Some muscles can easily be delineated through the use of specific anatomical landmarks. Others will still require an ultrasonographic visualisation before exact measuring points can be identified. For all the muscles/muscle groups described in this articles, anatomical landmarks and measuring points are proposed in three tables: upper extremity muscles (Table 2), lower extremity muscles (Table 3) and head and trunk muscles (Table 4). For most of these muscles—except for those where the borders of the muscle are to be visualised—example pictures will be provided in the supplemental material.

Table 2 Proposed anatomical landmarks for each muscle of the upper extremity discussed
Table 3 Proposed anatomical landmarks for each muscle of the lower extremity discussed
Table 4 Proposed anatomical landmarks for each head and trunk muscle discussed

Remarks regarding measured data

Ultrasound is a technique that has a high inter- and intra-rater reliability. Still, due to various reasons, small variations can always occur. That is the reason why it is still advised to use the mean value of three measurements for all items measured.

Test–retest reliability and validity of muscle size estimation by ultrasound for both curved and linear array transducers seem to be adequate [99]

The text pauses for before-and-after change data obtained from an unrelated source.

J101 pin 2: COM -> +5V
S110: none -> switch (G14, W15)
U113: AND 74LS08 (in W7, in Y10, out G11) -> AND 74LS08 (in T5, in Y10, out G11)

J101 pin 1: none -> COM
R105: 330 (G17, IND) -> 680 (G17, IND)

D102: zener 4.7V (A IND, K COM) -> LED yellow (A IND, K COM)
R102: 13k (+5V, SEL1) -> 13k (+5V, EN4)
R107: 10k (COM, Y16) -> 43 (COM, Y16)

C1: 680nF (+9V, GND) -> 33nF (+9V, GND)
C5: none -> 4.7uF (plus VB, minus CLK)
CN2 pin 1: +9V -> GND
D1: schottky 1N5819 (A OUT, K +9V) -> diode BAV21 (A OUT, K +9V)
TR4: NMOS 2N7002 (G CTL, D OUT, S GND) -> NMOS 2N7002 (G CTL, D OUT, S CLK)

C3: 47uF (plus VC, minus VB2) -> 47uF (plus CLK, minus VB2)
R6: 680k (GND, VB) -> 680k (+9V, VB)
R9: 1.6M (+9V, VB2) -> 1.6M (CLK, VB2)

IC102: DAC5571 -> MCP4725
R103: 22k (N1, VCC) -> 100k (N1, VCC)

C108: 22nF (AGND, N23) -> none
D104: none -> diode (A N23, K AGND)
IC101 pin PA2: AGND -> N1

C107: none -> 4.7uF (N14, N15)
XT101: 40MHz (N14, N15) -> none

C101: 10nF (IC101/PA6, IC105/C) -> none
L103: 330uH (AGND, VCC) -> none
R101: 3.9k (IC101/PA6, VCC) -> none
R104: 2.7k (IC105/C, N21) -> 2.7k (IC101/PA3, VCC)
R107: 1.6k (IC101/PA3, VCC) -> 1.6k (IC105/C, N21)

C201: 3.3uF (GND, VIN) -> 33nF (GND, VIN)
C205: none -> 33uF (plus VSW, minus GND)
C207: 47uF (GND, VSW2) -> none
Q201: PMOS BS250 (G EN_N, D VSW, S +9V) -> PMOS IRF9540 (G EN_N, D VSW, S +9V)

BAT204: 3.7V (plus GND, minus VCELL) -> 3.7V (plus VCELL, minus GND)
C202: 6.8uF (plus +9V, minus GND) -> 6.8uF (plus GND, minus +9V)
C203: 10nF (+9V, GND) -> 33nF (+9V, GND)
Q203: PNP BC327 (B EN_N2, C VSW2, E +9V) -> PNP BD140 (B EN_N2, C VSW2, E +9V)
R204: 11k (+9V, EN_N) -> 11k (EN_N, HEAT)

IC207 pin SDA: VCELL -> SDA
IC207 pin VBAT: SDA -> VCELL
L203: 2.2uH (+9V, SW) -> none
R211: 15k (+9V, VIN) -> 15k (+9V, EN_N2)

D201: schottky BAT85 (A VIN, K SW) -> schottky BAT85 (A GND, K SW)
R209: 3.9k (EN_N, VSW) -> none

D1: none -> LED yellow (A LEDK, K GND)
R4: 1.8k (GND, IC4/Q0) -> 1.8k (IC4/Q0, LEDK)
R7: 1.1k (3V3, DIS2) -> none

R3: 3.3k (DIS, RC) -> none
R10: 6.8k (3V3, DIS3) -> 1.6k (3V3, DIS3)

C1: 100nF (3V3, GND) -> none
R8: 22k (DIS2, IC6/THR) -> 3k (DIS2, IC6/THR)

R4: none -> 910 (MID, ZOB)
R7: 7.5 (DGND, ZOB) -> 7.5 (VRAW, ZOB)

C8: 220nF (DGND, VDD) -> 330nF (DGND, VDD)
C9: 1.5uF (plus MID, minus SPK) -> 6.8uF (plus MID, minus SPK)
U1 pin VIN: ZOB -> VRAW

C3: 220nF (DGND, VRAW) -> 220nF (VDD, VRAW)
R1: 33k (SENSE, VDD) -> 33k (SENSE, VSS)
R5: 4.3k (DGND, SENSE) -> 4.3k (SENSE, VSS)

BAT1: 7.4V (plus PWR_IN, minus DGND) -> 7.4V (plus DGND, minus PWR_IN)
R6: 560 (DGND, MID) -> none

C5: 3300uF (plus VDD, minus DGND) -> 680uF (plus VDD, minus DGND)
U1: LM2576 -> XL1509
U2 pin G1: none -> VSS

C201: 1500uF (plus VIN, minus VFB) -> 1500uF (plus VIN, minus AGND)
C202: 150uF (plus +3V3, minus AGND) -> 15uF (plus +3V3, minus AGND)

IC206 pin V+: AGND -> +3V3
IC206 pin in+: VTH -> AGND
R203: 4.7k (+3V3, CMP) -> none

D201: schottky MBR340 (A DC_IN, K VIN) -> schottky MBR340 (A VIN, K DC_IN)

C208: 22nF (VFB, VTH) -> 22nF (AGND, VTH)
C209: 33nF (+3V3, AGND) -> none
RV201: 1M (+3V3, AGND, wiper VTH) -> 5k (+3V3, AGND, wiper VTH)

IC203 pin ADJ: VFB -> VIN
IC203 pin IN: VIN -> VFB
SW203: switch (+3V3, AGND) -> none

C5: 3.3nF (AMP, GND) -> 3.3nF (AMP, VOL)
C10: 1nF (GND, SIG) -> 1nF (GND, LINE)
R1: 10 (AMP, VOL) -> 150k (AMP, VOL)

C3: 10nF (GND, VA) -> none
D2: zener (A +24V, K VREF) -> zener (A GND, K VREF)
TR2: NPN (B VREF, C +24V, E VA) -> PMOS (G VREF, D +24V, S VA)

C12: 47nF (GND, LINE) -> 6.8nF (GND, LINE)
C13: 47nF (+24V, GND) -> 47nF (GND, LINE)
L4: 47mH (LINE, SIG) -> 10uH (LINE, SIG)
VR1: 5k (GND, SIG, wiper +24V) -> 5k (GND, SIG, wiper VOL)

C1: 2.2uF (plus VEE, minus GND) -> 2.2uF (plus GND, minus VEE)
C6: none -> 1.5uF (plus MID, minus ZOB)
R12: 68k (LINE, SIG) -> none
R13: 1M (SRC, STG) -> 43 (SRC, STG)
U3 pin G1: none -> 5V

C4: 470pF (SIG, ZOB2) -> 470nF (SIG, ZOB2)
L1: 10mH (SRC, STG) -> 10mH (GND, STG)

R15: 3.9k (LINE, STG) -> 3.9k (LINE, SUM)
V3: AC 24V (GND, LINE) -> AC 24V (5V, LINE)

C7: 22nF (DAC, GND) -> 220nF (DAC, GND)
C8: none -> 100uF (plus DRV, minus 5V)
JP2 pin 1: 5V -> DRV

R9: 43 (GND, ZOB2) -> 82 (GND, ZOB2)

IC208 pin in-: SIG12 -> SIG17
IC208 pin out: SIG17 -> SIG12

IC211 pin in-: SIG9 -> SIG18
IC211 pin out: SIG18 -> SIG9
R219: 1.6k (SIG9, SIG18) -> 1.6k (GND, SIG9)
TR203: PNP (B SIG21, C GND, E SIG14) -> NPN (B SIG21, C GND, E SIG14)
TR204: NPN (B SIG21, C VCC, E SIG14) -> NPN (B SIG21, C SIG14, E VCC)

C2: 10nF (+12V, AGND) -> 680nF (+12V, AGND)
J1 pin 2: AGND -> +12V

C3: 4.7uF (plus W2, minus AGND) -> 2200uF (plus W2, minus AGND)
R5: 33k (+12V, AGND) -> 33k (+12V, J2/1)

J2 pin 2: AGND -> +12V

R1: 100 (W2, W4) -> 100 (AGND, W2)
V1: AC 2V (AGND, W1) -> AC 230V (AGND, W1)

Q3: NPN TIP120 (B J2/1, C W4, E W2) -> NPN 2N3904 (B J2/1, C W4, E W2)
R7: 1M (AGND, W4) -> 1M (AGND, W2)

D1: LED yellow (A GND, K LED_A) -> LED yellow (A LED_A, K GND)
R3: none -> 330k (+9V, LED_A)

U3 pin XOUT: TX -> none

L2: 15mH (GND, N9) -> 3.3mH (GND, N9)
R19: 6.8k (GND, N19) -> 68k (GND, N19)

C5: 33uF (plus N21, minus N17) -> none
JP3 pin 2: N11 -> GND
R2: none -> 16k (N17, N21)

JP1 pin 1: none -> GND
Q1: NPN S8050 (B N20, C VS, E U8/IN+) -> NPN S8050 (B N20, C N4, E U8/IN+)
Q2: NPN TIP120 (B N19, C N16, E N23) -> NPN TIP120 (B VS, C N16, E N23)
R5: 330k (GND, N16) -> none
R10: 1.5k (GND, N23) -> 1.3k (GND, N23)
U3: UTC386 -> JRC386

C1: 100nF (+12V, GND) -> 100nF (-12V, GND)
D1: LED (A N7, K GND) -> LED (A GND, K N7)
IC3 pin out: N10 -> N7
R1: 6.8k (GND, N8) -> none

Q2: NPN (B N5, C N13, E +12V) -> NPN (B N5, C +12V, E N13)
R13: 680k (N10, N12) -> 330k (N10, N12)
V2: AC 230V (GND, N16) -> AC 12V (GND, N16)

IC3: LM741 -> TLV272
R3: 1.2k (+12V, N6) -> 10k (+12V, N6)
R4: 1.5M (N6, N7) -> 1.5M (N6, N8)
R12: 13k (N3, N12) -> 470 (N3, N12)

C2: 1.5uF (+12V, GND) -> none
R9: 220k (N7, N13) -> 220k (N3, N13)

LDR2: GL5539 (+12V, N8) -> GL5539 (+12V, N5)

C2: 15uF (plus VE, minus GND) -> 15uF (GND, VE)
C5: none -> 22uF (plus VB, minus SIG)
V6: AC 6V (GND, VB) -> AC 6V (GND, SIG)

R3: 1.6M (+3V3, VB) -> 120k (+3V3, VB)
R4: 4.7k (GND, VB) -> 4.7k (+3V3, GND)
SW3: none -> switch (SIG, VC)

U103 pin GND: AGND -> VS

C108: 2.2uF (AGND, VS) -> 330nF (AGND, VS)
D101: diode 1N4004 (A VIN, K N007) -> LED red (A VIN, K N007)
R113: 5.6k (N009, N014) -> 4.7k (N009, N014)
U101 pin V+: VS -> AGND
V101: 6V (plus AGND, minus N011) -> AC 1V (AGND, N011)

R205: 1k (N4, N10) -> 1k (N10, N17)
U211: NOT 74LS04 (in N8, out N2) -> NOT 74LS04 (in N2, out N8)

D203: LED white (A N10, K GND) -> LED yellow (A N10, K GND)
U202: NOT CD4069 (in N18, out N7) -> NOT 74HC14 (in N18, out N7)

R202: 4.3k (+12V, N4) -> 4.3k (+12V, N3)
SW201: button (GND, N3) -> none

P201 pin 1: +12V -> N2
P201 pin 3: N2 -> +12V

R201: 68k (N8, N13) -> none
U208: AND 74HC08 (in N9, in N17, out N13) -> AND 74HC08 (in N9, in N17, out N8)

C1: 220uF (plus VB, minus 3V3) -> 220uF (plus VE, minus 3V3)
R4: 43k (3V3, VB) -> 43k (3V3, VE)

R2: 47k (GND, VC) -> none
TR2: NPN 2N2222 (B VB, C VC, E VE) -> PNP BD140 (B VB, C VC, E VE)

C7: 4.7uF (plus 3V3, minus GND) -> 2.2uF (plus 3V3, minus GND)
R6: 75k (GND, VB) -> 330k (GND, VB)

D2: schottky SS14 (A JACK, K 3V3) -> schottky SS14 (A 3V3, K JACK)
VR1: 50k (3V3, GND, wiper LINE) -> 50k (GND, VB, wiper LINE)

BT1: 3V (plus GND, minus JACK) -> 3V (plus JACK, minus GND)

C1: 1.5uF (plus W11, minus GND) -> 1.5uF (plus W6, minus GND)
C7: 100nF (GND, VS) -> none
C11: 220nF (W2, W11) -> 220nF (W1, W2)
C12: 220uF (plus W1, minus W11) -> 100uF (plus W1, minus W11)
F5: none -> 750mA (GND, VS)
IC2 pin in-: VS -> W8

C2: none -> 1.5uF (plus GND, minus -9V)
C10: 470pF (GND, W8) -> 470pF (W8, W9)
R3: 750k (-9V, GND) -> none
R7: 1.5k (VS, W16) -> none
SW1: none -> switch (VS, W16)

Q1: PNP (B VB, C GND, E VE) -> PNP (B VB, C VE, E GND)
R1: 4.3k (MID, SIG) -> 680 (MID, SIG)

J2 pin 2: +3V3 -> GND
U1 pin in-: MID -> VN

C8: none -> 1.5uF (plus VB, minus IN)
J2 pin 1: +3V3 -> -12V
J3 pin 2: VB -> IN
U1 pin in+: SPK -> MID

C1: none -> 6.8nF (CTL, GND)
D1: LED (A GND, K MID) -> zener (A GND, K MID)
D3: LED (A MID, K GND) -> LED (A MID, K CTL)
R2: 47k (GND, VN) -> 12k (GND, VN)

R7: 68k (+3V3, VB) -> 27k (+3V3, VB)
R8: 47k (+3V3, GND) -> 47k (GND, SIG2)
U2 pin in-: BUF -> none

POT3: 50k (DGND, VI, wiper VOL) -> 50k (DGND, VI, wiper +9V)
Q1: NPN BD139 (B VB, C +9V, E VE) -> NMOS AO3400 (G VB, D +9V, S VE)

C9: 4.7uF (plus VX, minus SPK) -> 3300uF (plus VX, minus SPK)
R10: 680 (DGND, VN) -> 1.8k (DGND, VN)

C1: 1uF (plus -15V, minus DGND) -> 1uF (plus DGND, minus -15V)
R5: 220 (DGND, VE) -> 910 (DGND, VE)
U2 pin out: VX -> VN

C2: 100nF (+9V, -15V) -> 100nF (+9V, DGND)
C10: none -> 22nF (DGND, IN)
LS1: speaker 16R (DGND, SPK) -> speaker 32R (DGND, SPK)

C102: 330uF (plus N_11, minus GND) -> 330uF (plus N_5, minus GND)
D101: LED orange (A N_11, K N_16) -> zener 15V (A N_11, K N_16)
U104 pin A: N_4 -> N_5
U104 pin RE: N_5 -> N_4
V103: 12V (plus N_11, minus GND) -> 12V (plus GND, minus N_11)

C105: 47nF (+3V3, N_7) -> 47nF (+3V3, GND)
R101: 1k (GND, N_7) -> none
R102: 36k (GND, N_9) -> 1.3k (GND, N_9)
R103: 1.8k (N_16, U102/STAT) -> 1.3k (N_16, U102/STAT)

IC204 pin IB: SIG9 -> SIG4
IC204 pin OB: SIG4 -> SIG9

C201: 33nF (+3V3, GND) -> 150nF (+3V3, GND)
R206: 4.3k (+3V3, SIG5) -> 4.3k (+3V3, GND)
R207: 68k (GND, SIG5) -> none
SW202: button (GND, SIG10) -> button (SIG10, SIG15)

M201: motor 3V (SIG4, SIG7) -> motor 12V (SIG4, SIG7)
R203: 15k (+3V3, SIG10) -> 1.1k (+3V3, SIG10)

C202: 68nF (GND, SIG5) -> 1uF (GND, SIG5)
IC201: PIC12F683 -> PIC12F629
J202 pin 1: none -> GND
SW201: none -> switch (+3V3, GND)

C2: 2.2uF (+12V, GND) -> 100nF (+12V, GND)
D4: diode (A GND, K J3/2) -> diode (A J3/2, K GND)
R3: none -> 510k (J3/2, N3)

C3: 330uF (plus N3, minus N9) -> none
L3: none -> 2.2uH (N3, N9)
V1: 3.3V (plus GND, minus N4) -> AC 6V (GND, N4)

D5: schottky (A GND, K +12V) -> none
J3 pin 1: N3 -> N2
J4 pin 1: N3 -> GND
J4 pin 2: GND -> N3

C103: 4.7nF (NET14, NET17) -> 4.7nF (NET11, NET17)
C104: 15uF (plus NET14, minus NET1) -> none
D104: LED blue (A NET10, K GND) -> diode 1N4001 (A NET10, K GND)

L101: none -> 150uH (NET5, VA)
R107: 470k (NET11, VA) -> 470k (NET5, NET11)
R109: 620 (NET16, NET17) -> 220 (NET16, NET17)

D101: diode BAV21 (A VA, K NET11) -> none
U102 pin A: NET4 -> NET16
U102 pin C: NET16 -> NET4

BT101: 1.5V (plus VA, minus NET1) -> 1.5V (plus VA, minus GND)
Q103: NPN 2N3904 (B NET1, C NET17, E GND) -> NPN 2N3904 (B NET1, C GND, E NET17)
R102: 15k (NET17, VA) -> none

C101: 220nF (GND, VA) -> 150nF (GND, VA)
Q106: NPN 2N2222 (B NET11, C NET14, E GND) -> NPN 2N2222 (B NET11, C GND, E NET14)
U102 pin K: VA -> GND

Some ultrasound systems cannot perform (all) measurements on-screen during the examination. Sometimes, one might want to take image stills and perform the measurements later. For the measurements after the ‘live’ examination, ImageJ is proposed as an easy-to-use, free alternative to more expensive software options.

Conclusion

The emerging field of ultrasonographic assessment of muscle mass only highlights the need for a standardization of measurement technique. Through this article, new insights regarding the use of ultrasound in muscle assessment are addressed and incorporated in measurement propositions for a largely expanded set of muscles/muscle groups. Because of the variety of muscles described, the foundations are laid out for a broad consensus for both muscle research in general and sarcopenia assessment in particular. As already noted, the propositions made in this article are to be viewed as starting points. Future studies will need to help guide the evolution of these modest guidelines to become an evidence-based worldwide consensus.